Ci-dessous, découvrez les pages 7 et 8 de la BD.

Analyse
Jacques Tardi commence son ouvrage avec la phrase « C’était la guerre des tranchées n’est pas un travail d’ “ historien ” » à la page 5. Cette phrase lui permet de présenter directement sa démarche.

« Il ne s’agit pas de l’histoire de la Première Guerre mondiale racontée en bande dessinée, mais d’une succession de situations non chronologiques, vécues par des hommes manipulés et embourbés, visiblement pas contents de se trouver où ils sont, et ayant pour seul espoir de vivre une heure de plus, souhaitant par-dessus rentrer chez eux… en un mot que la guerre s’arrête ! […] Je suis volontairement resté du côté français […] Il est déjà difficile d’imaginer l’état d’esprit d’un jeune homme de 1914… […] Je me suis souvent posé cette question : comment pouvait-on resté là, sous le feu ? […] Je n’ai pas tout raconté car l’entreprise est inhumaine. Depuis les récits de mon grand-père, l’envie de rendre compte de ce début de siècle m’a toujours tenaillé. Je me suis référé à des livres qui m’ont souvent inspiré, servi de point de départ pour un épisode “ romancé ” par mes soins. […] J’ai évité tous les faits “ historiques ” qui ont été depuis longtemps consignés et analysés par des historiens, ou mieux, rapportés par des témoins ; c’est auprès de ces derniers que j’ai plus volontiers puisé certains renseignements. Car il est à noter que les “ chiffres officiels ” sont tous différents d’un ouvrage historique à l’autre. Je n’y étais pas, il m’a fallu m’appuyer sur des récits contestables ou non, certains douteux ou contradictoires : là encore le “ spécialiste ” aura son mot à dire… » .

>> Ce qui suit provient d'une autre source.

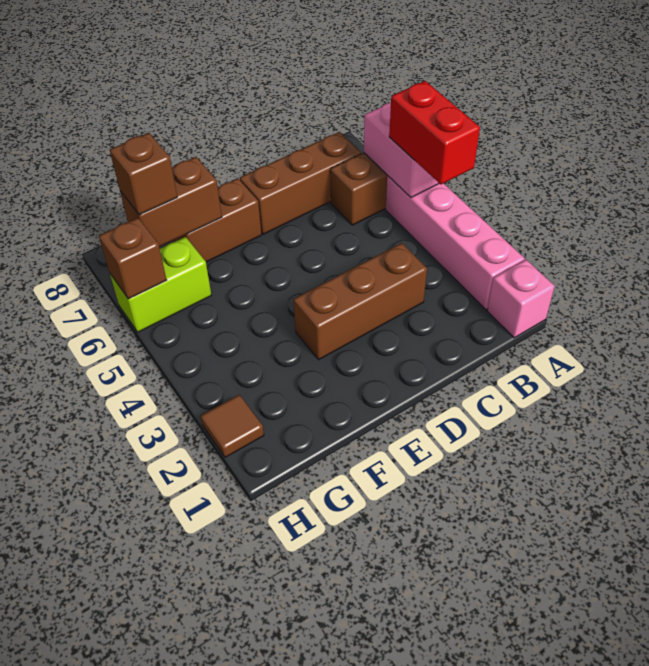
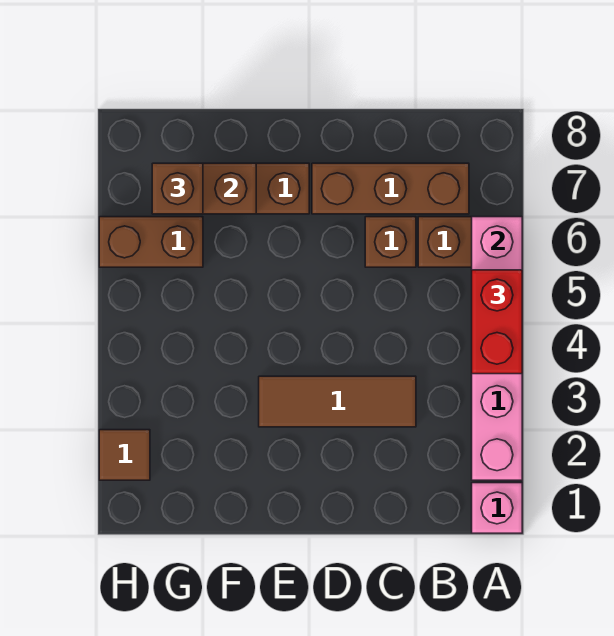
brown brick C3:E3 level 1 -> brown tile C3:E3 level 1
lime brick G6:H6 level 1 -> brown brick G6:H6 level 1
brown brick H6 level 2 -> brown brick C6 level 1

Pour retranscrire les faits historiques de sa bande dessinée, Jacques Tardi a utilisé de nombreux documents d’archives et d’époque : lettres et carnet de guerre, témoignages de soldats, objets des tranchées, uniformes, armement. Son parti pris pacifiste et son travail littéraire ne l’empêchent pas d’accomplir une retranscription historique assez fidèle. L’apport de Jean-Pierre Verney, grand collectionneur d’objets et de vêtements a été décisif. En outre, Tardi a reproduit le langage et les expressions des soldats des tranchées pour plus de réalisme.

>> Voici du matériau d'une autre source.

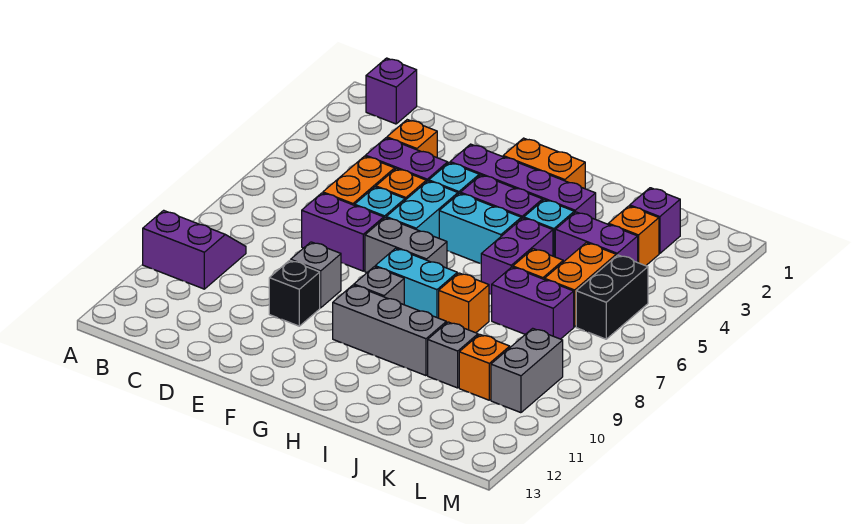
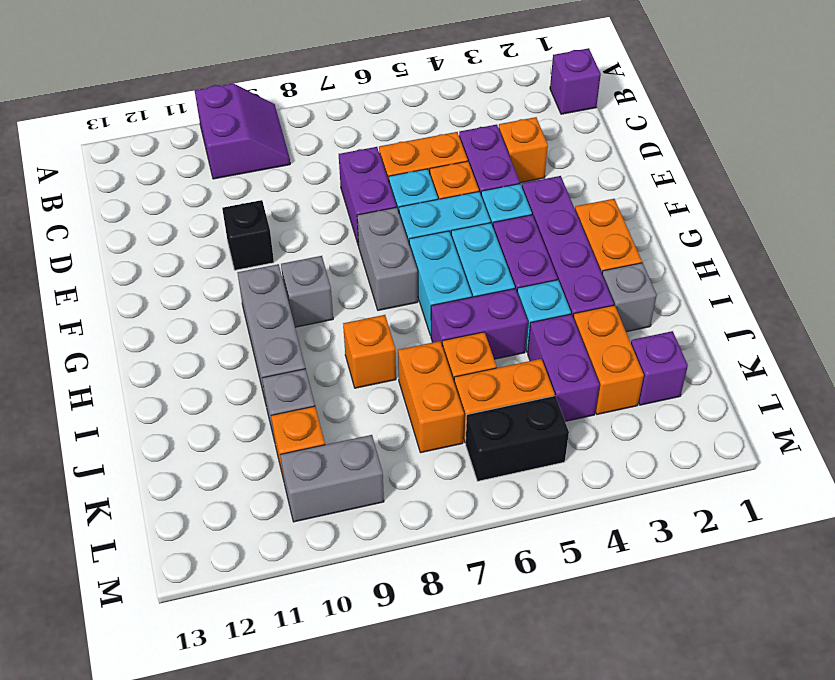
grey brick E9 level 1 -> grey brick I2 level 1
cyan brick G8:H8 level 1 -> cyan brick G6:H6 level 1
purple brick J7:K7 level 1 -> orange brick J7:K7 level 1
orange brick K3 level 1 -> orange brick J3:K3 level 1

Cliquez ici pour retrouver les objets et vêtements collectionnés par Jean-Pierre Verney et exposés au Musée de la Grande Guerre du pays de Meaux.

Utilisation pédagogique possible
 Troisième dans le Thème 1 : L’Europe, un théâtre majeur des guerres totales (1914-1945) ; Chapitre 1 : Civils et militaires dans la Première Guerre mondiale.
 Première générale dans le Thème 4 : La Première Guerre mondiale et la fin des empires européens.
 Première technologique dans le Thème 4 : La Première Guerre mondiale et la fin des empires européens
 Première STMG et Première ST2S dans le Thème 2 : Guerres et paix, 1914-1945 ; - L’Europe, un espace marqué par deux conflits mondiaux.
 CAP dans le chapitre 4. Guerres et conflits en Europe au XXe siècle.